British Airways mise toujours plus sur l’aéroport de Gatwick

BA Euroflyer, la filiale de British Airways sur l'aéroport de Londres Gatwick, va voir sa flotte s'étoffer de 8 appareils supplémentaires et de nouvelles destinations.
British Airways
L'aéroport de Gatwick perd sa liaison sur New York par British Airways cet hiver ( Photo: Gatwick Airport, Ref CGA01202d, DH)

Londres Gatwick redevient peu à peu un aéroport stratégique pour British Airways, par le biais de sa filiale BA Euroflyer. Cette dernière, basée sur l’aéroport du Sud londonien, a déjà une flotte de 18 avions – Airbus A320 et A321. La compagnie dessert cet été 48 destinations.

Sur la France, Euroflyer a lancé le 27 mai trois vols hebdomadaires vers Montpellier en A320. Les vols décollent chaque mardi, jeudi et samedi. Les autres nouvelles destinations sur l’été 2023 comprennent Corfu et Mykonos en Grèce ainsi que Salzbourg en Autriche.

Pour la saison hiver, la compagnie va renforcer ses liaisons sur Genève et Turin et inaugurer huit vols hebdomadaires sur Innsbruck.

BA Euroflyer dispose ainsi d’une capacité totale de 72 200 sièges par semaine cet été, soit 13 000 sièges supplémentaires qu’en 2022. Sa part de marché exprimée en sièges s’élève à 12,7% à laquelle on peut rajouter les 6,3% de la filiale d’IAG, Vueling. Les 19% de parts de marché en sièges font du tandem Euroflyer/Vueling le second groupe le plus important à Gatwick. Cependant, les deux compagnies restent très éloignées d’Easyjet. Le transporteur low-cost a en effet une part de 47,9% en sièges cet été.
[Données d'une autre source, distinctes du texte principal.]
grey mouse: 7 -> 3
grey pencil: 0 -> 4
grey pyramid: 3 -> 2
Gatwick retrouve de fait sa dynamique, se repositionnant de nouveau comme une alternative à Londres-Heathrow. La plateforme a vu le retour ou l’arrivée de nombreuses compagnies intercontinentales. Comme Air China, Saudia, Air Mauritius ou Norse Atlantic.
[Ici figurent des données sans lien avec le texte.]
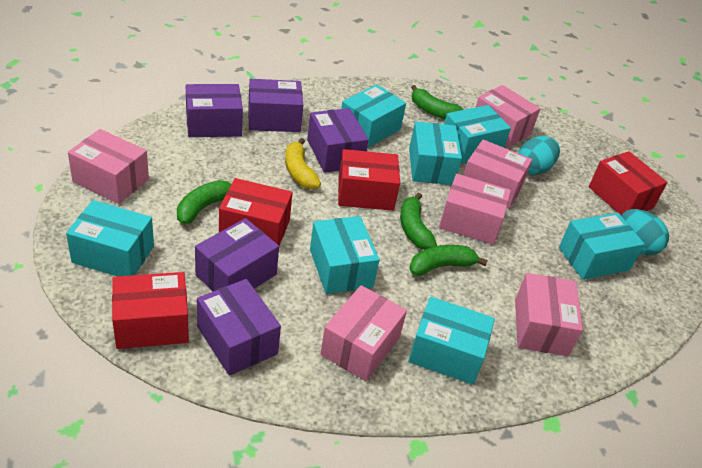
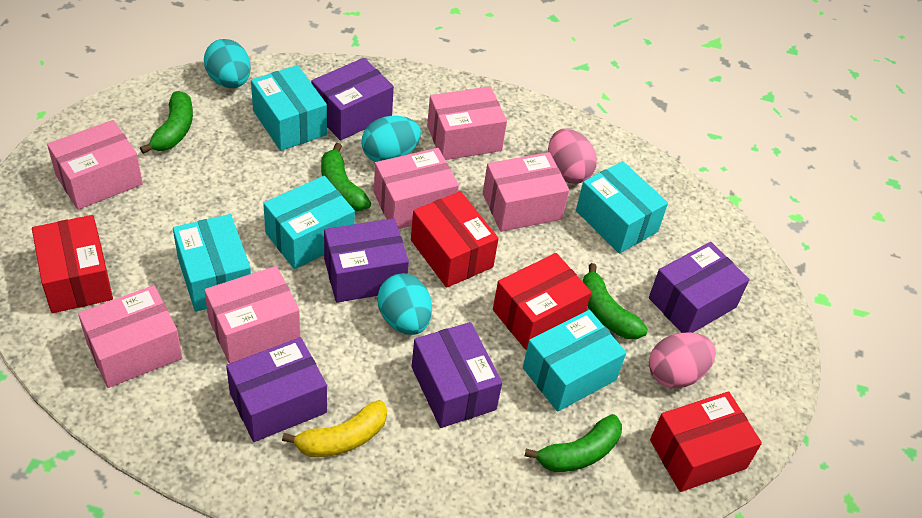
pink egg: 0 -> 2
turquoise box: 7 -> 5
turquoise egg: 2 -> 3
L’an dernier, l’aéroport a accueilli 32,8 millions de passagers, soit 70,4% de son niveau de 2019. A fin juin 2023, l’aéroport avait accueilli 18,49 millions de passagers, soit une forte hausse de 41%. Le nombre total de passagers au premier semestre n’est plus que de 17% inférieur aux chiffres de 2019.